Les revers de son armée dans le Nord, l'Est et le Sud face aux djihadistes de l'Etat islamique et du Front al Nosra pourraient également le fragiliser dans l'Ouest, région essentielle à la pérennité de son régime.
Après la perte de Palmyre, ville aussi symbolique que stratégique tombée le 21 mai aux mains de l'EI, et celle de la quasi totalité de la province d'Idlib, le président syrien semble avoir redéployé ses forces autour de cette zone qui, outre Damas, comprend Homs, Hama et la côte.
La pression militaire est certes de plus en plus forte, mais les autorités restent convaincues de la capacité des forces gouvernementales et de leurs alliés à conserver les positions les plus essentielles, disent de bons connaisseurs de la situation.
Elles attendraient notamment des renforts en provenance d'Iran, allié le plus proche de la Syrie d'Assad, qui a promis mardi de continuer à le soutenir.

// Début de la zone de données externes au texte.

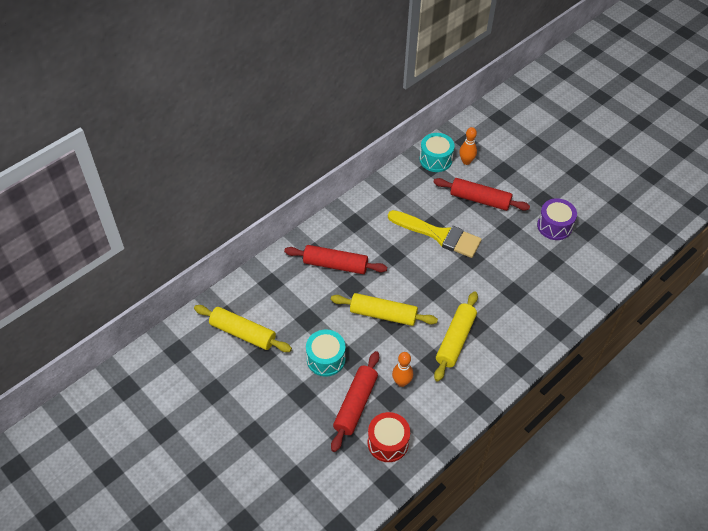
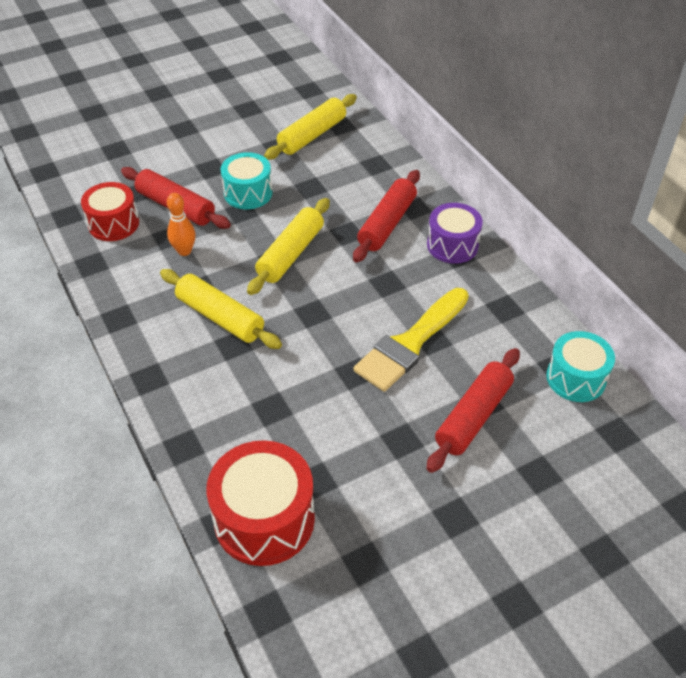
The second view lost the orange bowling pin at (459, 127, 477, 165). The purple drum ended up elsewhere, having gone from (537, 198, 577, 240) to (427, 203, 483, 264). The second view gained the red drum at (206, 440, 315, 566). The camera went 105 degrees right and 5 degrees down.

Le Hezbollah libanais, également engagé aux côtés des forces gouvernementales, n'a quant à lui jamais été aussi impliqué dans le conflit.
Bachar al Assad serait par ailleurs toujours persuadé que la défense de l'Ouest va le réhabiliter aux yeux des chancelleries occidentales en tant que partenaire de la lutte contre l'Etat islamique, un calcul qui aurait précipité la prise de Palmyre par les djihadistes.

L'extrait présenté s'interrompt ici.